Detecting wide-area oscillation modes in electrical power transmission

Following several serious power blackout incidents in 2003, policy makers in the European Union and the USA have highlighted the importance of emerging measurement-based technology towards achieving more stable operation of a.c. transmission grids.

This project used the emerging measurement technologies of high-bandwidth SCADA systems and the wide area measurement systems (WAMS) which are based on time-synchronized phasor measurement units.

The university researchers have completed secondments with National Grid and ABB.

Results to date have shown:

  • Spectral Independent Component Analysis (ICA) is a promising method for detection of the presence of wide area modes, even when they are present at a low level.
  • An ICA significance index localizes the modes and shows where in the network an oscillation is strongest.
  • The Random Decrement method for impulse response estimation provides good estimates for the damping of the system.

Involved departments at Imperial

Chemical Engineering, Electrical Engineering.

Project sponsor

EPSRC. Research partners: ABB, National Grid, Fingrid, Helsinki University of Technology.


Final project report

The research conducted in the project has addressed the enhancement of grid stability and security in a.c. power transmission systems. In this context, grid security means uninterrupted power transmission. The work is of significance because of challenges posed by renewable generation from new wind farms and projected changes in the grid infrastructure in the UK.

The idea was to use the emerging measurement technology of wide area measurement systems (WAMS) based on time-synchronized phasor measurement units (PMUs). The study used methods for near real-time analysis. It included multivariate methods whereby time trends of the measurements from different locations were analysed together to give information about the geographical distribution of emerging stability problems as well as their evolution over time.

The outcome was a method for early detection of a type of instability called a wide-area oscillation using WAMS data from ambient operation (i.e. during everyday routine operation). It finds the frequency and damping ratio of the oscillation. If the damping becomes too small then grid operators have to take action, hence early warning is of benefit. The PhD student engineered a software tool and interface which displays the time evolution of damping and frequency of the oscillating mode, and locates where in the grid the mode is most strongly present.

The project adapted methods of multivariate signal analysis from the process sector (oil, gas and chemicals) where measurement-based analysis has been long established.
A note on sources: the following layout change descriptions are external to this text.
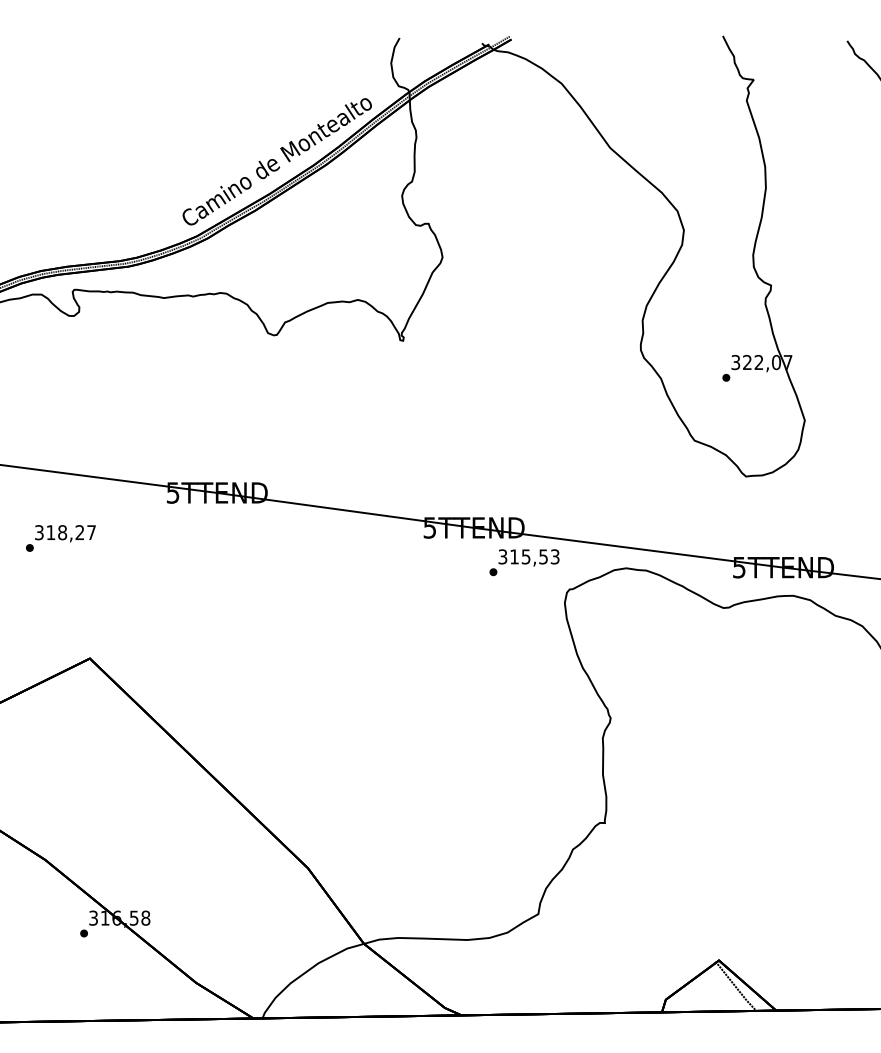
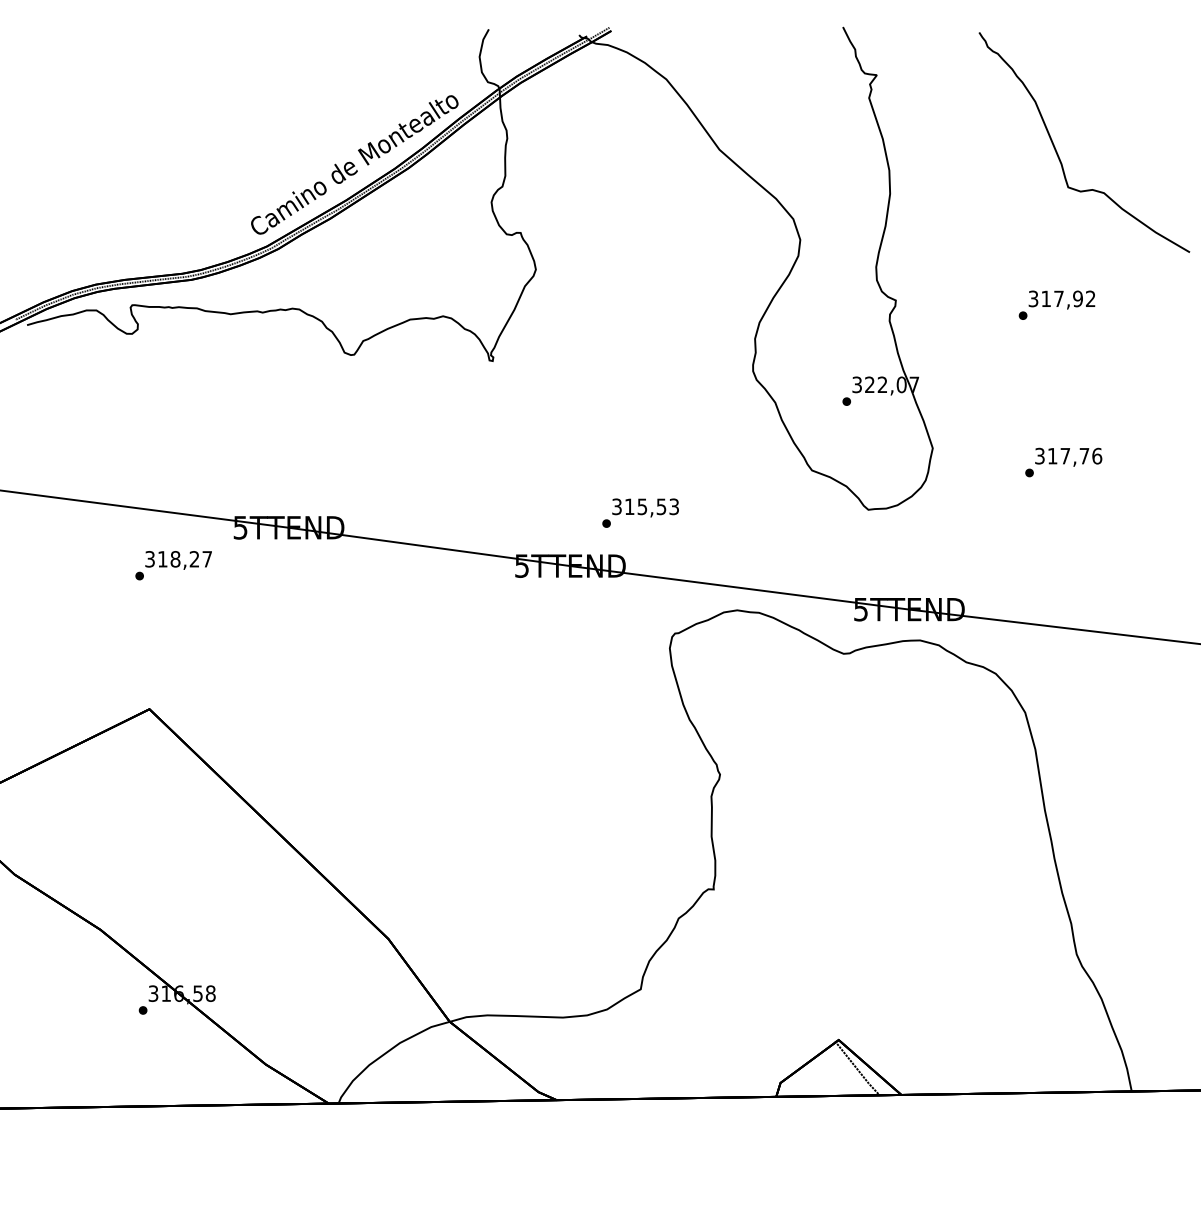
text: (60, 538) -> (173, 565), moved
text: (524, 562) -> (640, 512), moved

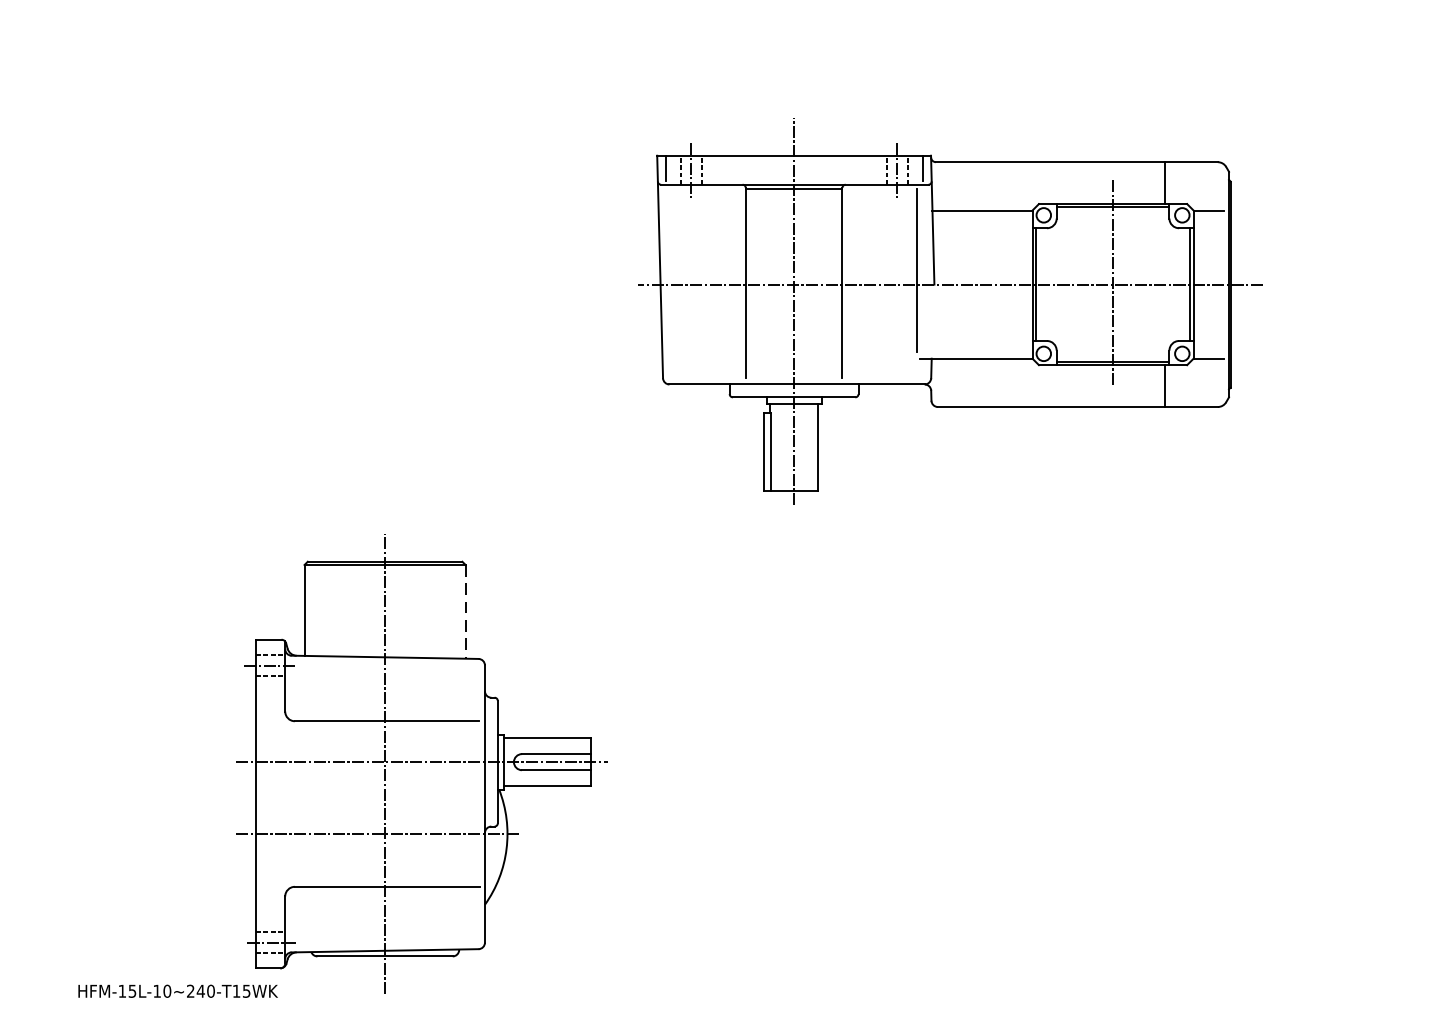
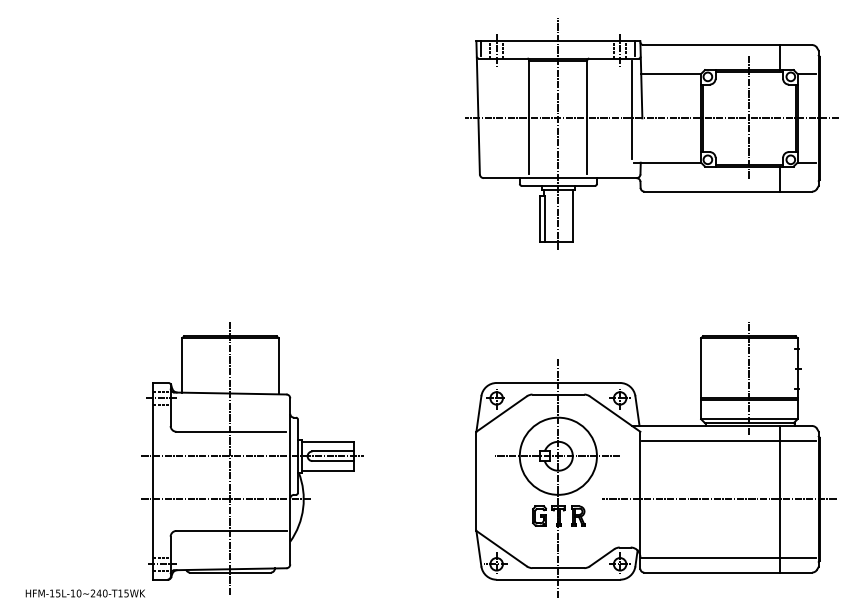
part: (949, 309) -> (651, 133), moved
line: (465, 612) -> (278, 366), dashed -> solid
part: (1094, 767) -> (655, 459), added
text: (178, 991) -> (85, 593), moved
Methods from structural engineering for detecting vibrations in buildings were also useful.

Estimation of system damping during ambient operation is a significant advance. Previously, damping and mode frequency have had to wait for the onset of a system fault or event which would initiate a clear transient oscillatory response called a ring-down.

The problem with waiting for ring-downs is that they are rare and may only occur after a grid problem has already arisen. Alternatively, oscillation frequency and damping have been estimated off-line from models, however models are becoming less accurate because of uncertainties in renewable generation now linked to the grid.

The PhD project student undertook a three month internship with National Grid as part of his PhD training and also tested his methods with measurements from the Finnish section of the Scandinavian transmission grid. Therefore his academic research training has been complemented by industrial experience.

The results of the project have been disseminated via journal publications and a PhD thesis. An international workshop was held at Imperial in April 2010 organized by Dr Pal.

New collaborations have developed. Aalto University in Finland and Fingrid, the Finnish grid transmission operator, have joined Imperial, National Grid and ABB to publish a study of the performance of the developed method using data from the Finnish part of the Scandinavian grid and also from simulation (where the damping was known). Further contacts include Statnett in Norway who operate the Norwegian part of the Scandinavian transmission grid. The expanded group made a successful bid for an FP7 project called REAL-SMART which is coordinated by Imperial College London (Thornhill and Pal).

The project is a €1.1M FP7 Marie Curie project which started in September 2010. The partners are Aalto University, ABB, Fingrid, GE Research, National Grid, Imperial, Statnett and the Technical University of Graz. The new project concerns mo nitoring and management of hi gh vo ltage transmission grids.

The investigators thank EPSRC for funding the WAMS project which made possible all the above activity.